Judy Asks: Will the refugee crisis destroy the EU?
It could, but it does not have to. EU leaders are scrambling to respond to the crisis, but they must be clear-eyed about the bigger picture.
The quota system to which EU interior ministers agreed on September 22 for relocating 120,000 refugees across Europe is a welcome first step. But the EU must also reform its asylum policy, currently based on the principle that the member state through which an asylum seeker first enters the EU is responsible for processing that person’s claim. And the union must set up safe, secure, and humanitarian processing centers in its neighborhood and go after the networks of people smugglers.
The foreign policy dimension of this crisis has been largely neglected. Europe’s leaders are overly focused on dealing with the symptoms—the large groups of migrants and refugees coming to Europe—rather than fighting the causes. A more durable solution surely lies in helping create the conditions that stop people from fleeing to Europe in the first place.
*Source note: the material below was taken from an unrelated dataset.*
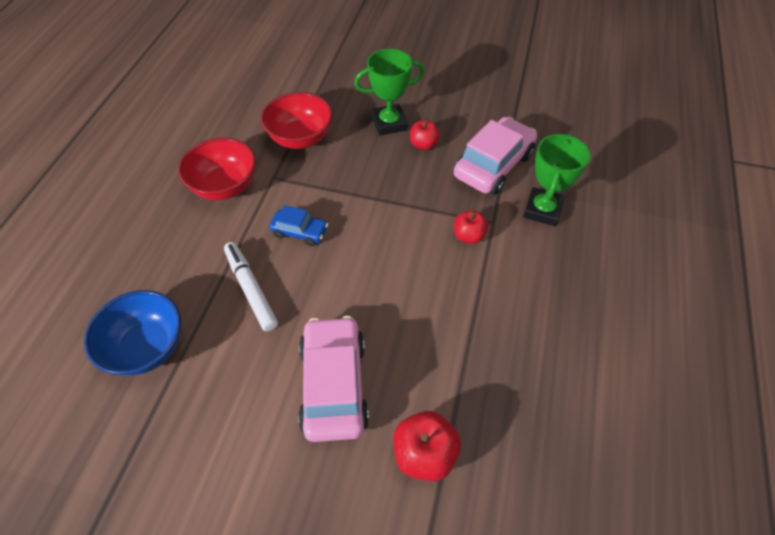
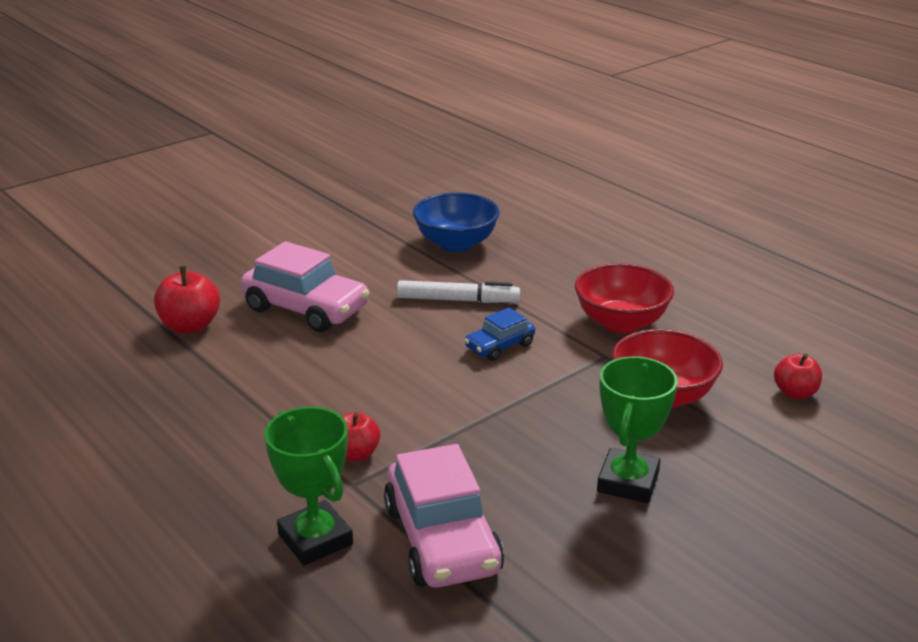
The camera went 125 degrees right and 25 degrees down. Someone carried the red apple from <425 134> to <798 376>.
If European leaders fail to dedicate serious time and resources to help put an end to the Syrian Civil War or to bring some stability to Libya, people will continue to vote with their feet to seek security or opportunity in Europe.
If EU leaders focus only on the symptoms, Europe should prepare for the numbers of migrants and refugees to swell—soon to be followed by a toxic anti-EU and anti-migrant backlash in Europe’s politics.
Rem Korteweg is a senior research fellow at the Centre for European Reform.